On Verizon, I think the Blackberry Bold can do this, along with the various Droid devices, and the Palm Pre.


----------



## Chad Winters (Oct 28, 2008)

jmiked said:


> I'm going out on a geocaching run in the country tomorrow morning, so I'll let you know what I think about it.
> 
> Mike


I do like the geocaching app for paperless caching. I use it to get close then use the Garmin


----------



## Betsy the Quilter (Oct 27, 2008)

derekgentry said:


> I use a Verizon Wireless MiFi with my iPad and have had good luck with it, although it's expensive on a monthly basis.
> 
> However, more and more smartphones are coming with the capability to turn themselves into WiFi hotspots. You still have to pay your carrier a monthly fee, but it's generally a lot less than they'd charge for a MiFi, and you don't have to buy & carry an additional device.
> 
> On Verizon, I think the Blackberry Bold can do this, along with the various Droid devices, and the Palm Pre.

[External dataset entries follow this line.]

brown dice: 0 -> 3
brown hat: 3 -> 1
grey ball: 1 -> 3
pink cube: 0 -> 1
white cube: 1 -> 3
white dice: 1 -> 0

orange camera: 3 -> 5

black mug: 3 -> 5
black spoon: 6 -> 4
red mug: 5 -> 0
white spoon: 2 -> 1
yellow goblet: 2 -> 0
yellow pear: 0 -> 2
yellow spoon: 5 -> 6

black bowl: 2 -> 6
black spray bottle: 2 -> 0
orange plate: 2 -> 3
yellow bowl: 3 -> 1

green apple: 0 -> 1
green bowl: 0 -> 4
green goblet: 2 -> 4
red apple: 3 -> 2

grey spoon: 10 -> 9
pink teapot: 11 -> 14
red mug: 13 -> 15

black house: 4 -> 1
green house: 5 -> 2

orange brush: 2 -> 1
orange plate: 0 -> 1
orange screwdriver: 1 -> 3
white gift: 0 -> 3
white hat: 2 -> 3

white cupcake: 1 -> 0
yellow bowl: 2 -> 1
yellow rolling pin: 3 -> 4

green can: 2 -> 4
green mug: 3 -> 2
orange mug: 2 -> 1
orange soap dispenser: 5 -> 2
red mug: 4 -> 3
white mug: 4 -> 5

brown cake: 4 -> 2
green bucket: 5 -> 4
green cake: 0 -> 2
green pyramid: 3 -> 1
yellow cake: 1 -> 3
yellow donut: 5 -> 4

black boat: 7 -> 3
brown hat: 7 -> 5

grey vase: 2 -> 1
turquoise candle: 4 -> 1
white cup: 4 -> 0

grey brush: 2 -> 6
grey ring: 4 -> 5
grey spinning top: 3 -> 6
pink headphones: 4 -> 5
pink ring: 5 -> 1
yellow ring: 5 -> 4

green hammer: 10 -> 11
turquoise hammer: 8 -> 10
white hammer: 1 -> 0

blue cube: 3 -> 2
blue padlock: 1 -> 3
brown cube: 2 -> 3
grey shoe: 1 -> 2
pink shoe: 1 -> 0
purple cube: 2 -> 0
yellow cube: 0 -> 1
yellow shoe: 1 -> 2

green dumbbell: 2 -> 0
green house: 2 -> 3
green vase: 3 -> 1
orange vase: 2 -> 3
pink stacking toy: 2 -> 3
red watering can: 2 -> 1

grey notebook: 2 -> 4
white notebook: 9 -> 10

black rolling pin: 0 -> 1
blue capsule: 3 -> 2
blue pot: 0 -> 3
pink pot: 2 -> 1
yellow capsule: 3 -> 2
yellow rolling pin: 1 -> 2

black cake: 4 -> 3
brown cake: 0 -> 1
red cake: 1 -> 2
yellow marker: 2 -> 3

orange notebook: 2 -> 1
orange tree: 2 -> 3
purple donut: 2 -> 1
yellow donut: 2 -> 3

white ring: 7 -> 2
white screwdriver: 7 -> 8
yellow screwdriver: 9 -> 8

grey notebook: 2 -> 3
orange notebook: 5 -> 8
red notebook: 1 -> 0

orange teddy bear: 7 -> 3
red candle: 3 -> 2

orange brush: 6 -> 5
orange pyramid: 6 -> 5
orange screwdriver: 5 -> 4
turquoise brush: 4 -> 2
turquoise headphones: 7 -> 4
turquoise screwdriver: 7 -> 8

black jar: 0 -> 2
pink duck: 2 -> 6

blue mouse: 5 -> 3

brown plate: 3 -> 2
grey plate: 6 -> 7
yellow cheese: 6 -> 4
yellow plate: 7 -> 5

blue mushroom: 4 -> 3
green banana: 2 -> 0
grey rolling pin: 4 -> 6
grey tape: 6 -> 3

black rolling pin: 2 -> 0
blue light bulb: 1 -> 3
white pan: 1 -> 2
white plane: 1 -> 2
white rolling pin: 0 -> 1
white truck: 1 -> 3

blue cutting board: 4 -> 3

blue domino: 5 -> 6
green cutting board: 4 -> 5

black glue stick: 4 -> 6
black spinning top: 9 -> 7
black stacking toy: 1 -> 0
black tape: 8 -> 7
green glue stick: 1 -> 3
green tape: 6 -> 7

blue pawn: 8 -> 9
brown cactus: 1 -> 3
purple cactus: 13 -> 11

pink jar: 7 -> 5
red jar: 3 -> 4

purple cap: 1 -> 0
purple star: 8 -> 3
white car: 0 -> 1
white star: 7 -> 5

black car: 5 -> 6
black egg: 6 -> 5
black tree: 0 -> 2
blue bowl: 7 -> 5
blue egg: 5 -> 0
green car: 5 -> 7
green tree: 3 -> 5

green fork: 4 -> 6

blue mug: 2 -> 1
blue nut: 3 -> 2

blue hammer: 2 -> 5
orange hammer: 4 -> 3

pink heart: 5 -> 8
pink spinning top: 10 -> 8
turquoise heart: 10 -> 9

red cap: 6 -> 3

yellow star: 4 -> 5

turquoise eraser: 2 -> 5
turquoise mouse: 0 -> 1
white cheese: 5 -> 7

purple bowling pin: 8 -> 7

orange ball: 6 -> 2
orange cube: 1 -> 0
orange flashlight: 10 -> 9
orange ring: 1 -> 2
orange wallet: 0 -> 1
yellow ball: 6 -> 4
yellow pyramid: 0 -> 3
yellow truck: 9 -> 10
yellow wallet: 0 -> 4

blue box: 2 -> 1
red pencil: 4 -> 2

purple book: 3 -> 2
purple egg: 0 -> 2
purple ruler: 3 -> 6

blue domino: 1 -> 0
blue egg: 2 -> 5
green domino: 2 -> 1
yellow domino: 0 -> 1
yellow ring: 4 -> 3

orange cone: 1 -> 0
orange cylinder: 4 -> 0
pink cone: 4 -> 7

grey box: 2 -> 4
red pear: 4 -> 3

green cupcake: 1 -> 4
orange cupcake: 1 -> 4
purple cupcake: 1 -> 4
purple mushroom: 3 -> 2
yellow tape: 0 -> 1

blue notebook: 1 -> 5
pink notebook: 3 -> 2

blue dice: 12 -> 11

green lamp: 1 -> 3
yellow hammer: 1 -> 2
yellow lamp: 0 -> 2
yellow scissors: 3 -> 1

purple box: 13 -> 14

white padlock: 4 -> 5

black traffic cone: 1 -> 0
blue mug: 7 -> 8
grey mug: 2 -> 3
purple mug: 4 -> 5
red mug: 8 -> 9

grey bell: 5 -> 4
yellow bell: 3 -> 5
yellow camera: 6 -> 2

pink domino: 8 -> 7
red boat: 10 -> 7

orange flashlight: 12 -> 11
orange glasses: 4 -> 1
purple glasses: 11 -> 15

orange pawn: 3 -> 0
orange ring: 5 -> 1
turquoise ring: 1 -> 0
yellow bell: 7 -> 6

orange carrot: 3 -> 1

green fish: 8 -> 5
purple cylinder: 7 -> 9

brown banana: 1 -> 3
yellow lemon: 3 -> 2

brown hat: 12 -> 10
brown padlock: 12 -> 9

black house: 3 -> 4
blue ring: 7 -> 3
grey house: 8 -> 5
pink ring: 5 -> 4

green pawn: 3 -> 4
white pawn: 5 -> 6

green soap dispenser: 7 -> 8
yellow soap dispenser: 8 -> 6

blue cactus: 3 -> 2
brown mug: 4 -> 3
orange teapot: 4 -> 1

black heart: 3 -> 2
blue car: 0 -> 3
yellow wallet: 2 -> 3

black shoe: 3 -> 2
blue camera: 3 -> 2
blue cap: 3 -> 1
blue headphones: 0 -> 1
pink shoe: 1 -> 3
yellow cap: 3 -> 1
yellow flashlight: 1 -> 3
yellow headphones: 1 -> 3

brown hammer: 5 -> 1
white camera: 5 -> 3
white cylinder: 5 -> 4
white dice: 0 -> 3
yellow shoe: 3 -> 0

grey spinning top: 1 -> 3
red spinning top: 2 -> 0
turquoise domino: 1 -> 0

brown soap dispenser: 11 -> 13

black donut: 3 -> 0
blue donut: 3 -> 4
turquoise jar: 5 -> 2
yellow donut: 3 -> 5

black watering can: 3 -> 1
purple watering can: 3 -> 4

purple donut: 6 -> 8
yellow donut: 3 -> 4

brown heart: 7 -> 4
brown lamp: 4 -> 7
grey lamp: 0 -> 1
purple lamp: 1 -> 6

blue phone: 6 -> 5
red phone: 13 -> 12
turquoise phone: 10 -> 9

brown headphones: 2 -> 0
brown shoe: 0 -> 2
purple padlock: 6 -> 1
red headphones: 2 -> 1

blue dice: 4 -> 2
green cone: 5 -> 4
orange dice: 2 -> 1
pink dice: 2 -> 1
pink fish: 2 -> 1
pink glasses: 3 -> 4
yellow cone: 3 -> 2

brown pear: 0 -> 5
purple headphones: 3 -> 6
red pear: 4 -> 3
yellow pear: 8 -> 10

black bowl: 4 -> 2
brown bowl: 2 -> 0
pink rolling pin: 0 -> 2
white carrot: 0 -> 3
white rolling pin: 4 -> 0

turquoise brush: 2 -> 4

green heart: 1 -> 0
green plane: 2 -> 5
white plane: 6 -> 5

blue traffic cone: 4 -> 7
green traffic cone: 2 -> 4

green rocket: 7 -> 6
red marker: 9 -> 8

Good info for those who have smartphones. This is a great educational thread for those of us who are looking for ways to have WiFi connectivity in non-WiFi areas. For me (and I realize I'm not the only one this thread is aimed at), I'd have to buy a smart phone. And probably pay more than I am now to have a data plan. And probably trade in my non techie husband as he has enough problems with the very simple cell phone we have now.  I really only need it a few times a year, so I like the pay-as-you-go aspect of the Virgin Mobile device.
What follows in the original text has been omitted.